O Cândido também resgata um texto do escritor e jornalista Sérgio Augusto que relaciona a repressão sexual em Oceânia, o país onde se passa 1984, com as ideias do psicanalista alemão Wilhelm Reich e seu livro A psicologia de massas do fascismo (1933). O texto de Augusto foi originalmente publicado em 1984 na Folha de S.Paulo e revisto pelo autor para esta edição.

Na coluna Pensata, o professor de Literatura Comparada da Universidade do Estado do Rio de Janeiro (UERJ) João Cezar de Castro Rocha, autor de Exercícios críticos: Leituras do contemporâneo (2008) e Machado de Assis: Por uma poética da emulação (2013), discute os caminhos da crítica literária em tempos de internet e redes sociais. Já o escritor paranaense Domingos Pellegrini comenta a relevância de Os sertões (1902), clássico de Euclides da Cunha, nos dias de hoje. Outro grande escritor, o americano Kurt Vonnegut, tem sua trajetória revista em reportagem do jornalista e editor Omar Godoy. O autor de Café da manhã dos campeões (1973) tem sua obra novamente valorizada no Brasil, com a recente publicação de livros importantes, como Matadouro-cinco.

O fotógrafo Eduardo Macarios apresenta imagens da mostra Por dentro da Biblioteca, com fotos da Biblioteca Pública do Paraná que exploram o projeto arquitetônico do interior do prédio e evidenciam o contraste entre o antigo e o moderno na BPP, instituição que em março completou 162 anos.

Outro destaque é a transcrição do bate-papo com o escritor e jornalista Sérgio Rodrigues (foto), que abriu a temporada 2019 do projeto Um Escritor na Biblioteca. Na conversa, o romancista fala sobre o desenvolvimento de alguns de seus livros, como O drible (2013) e Elza, a garota (reeditado em 2018), além de comentar temas como o futebol na literatura e o espaço que os autores de ficção têm hoje na cultura brasileira.
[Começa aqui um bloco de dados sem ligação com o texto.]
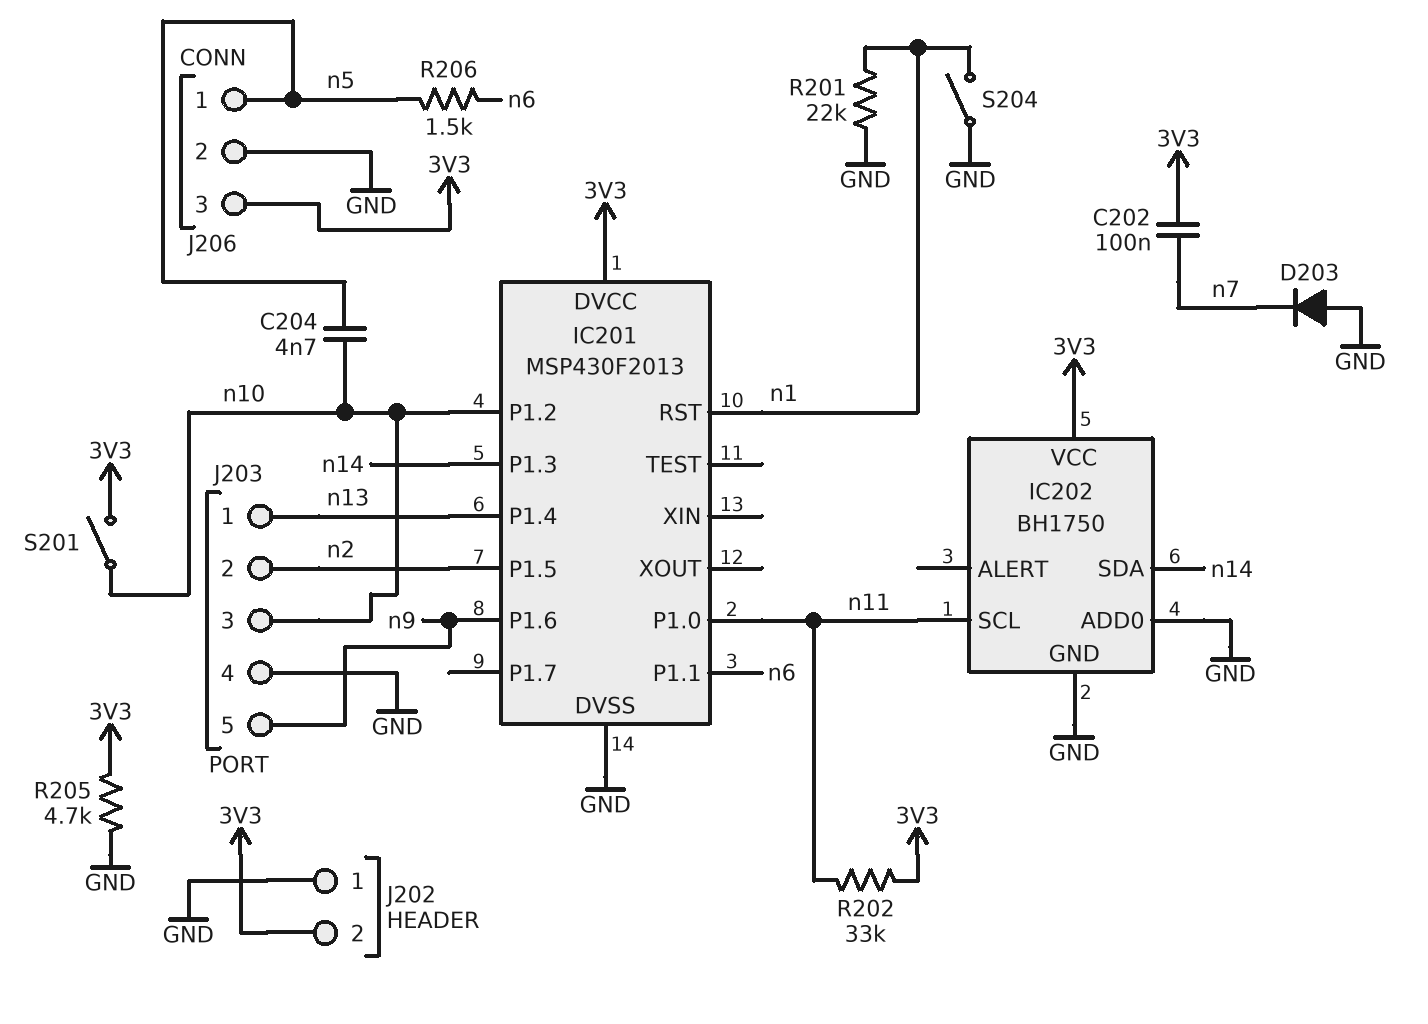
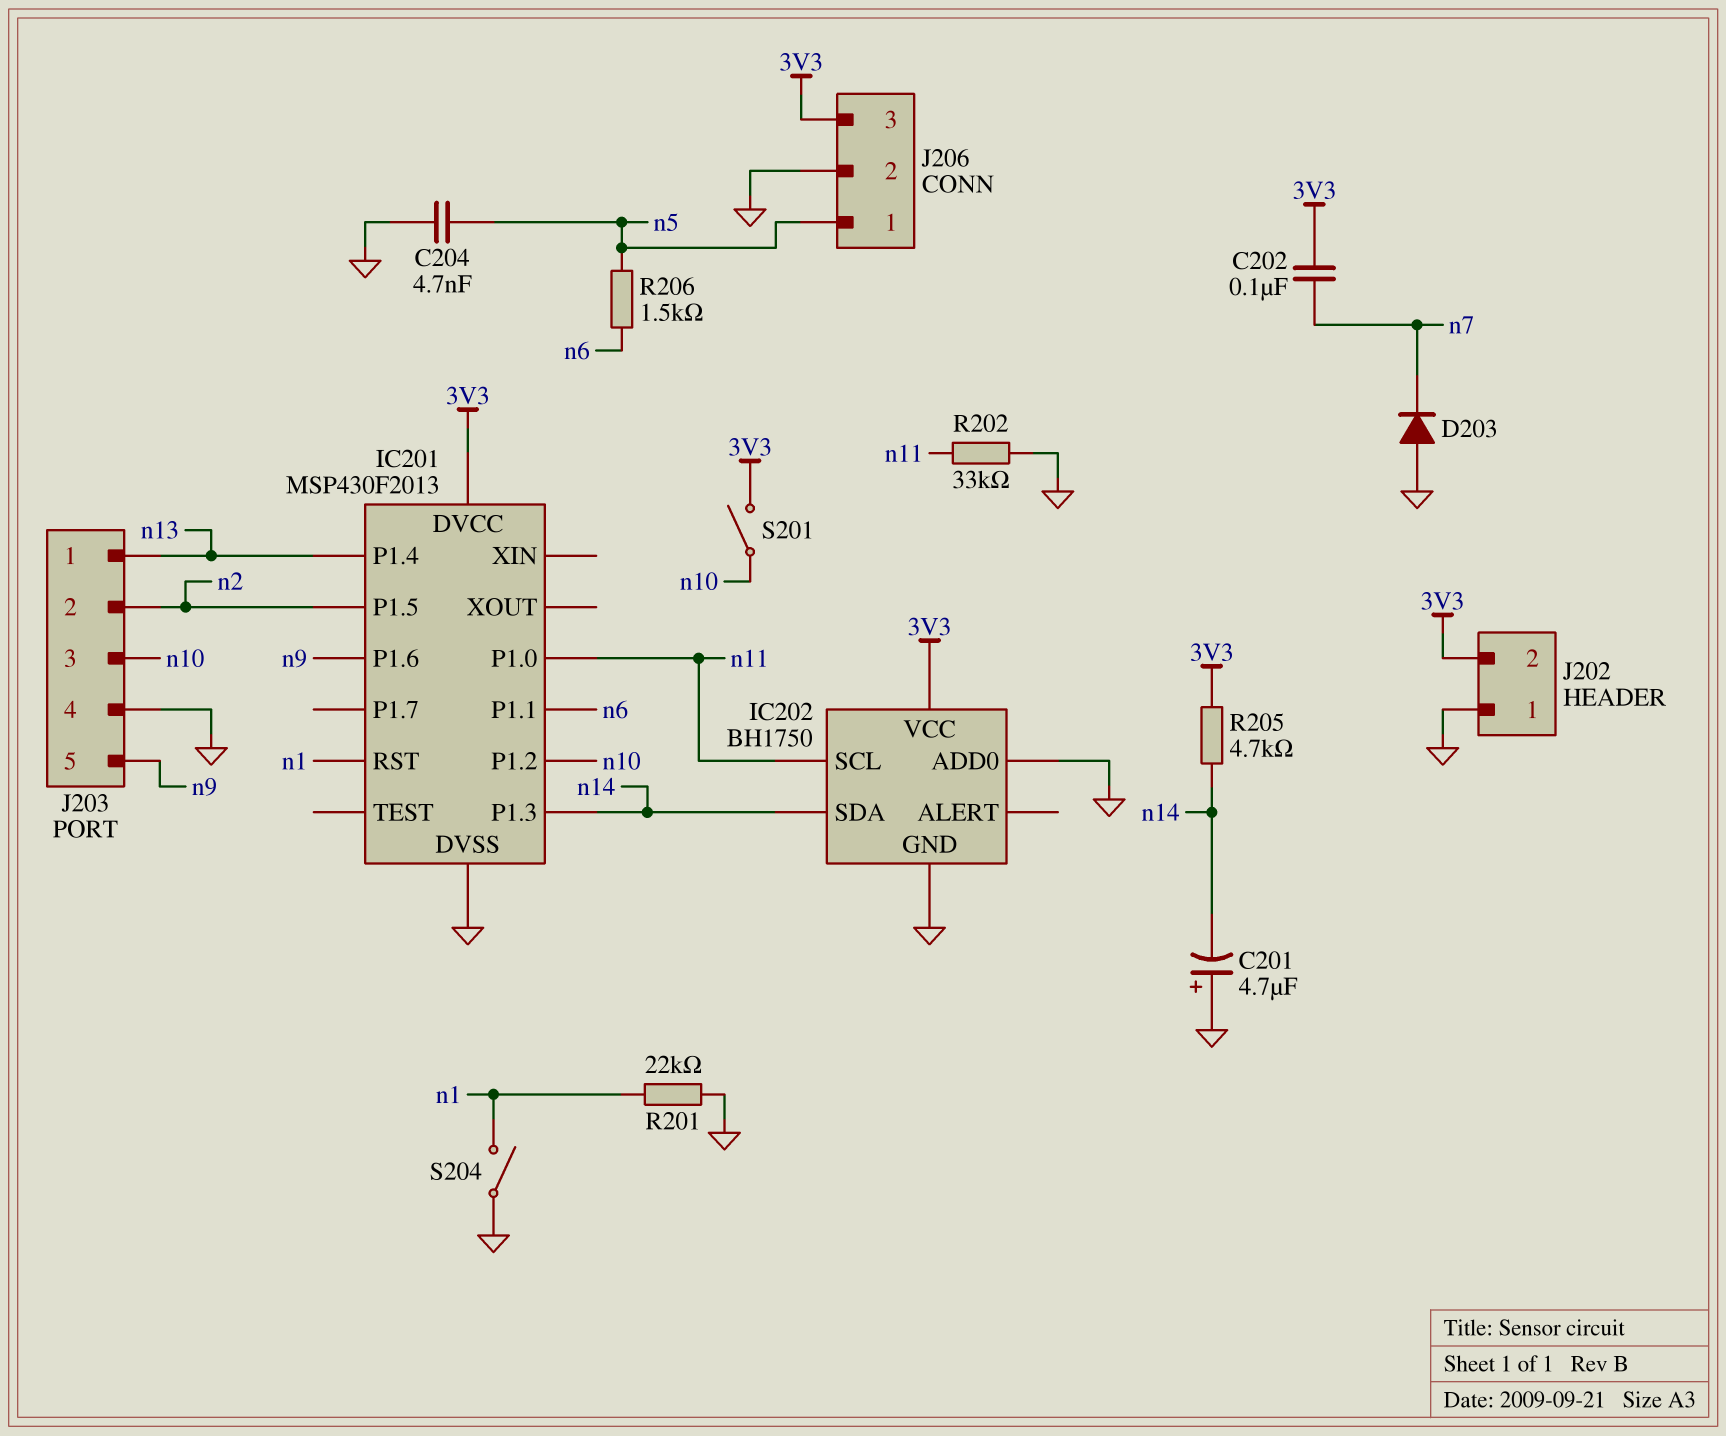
C201: none -> 4.7uF (plus GND, minus n14)
C204: 4.7nF (n5, n10) -> 4.7nF (GND, n5)
R202: 33k (3V3, n11) -> 33k (GND, n11)
R205: 4.7k (3V3, GND) -> 4.7k (3V3, n14)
Entre os inéditos, a edição traz poemas de Rodrigo Tadeu Gonçalves, Yasmin Nigri e Marina Colasanti — que em agosto lança novo livro de poesia —, além de conto de Bernardo Ajzenberg e fragmento do próximo romance de Guido Viaro, o 15º da carreira do escritor curitibano. A ilustração da capa é do artista Visca.

Boa leitura!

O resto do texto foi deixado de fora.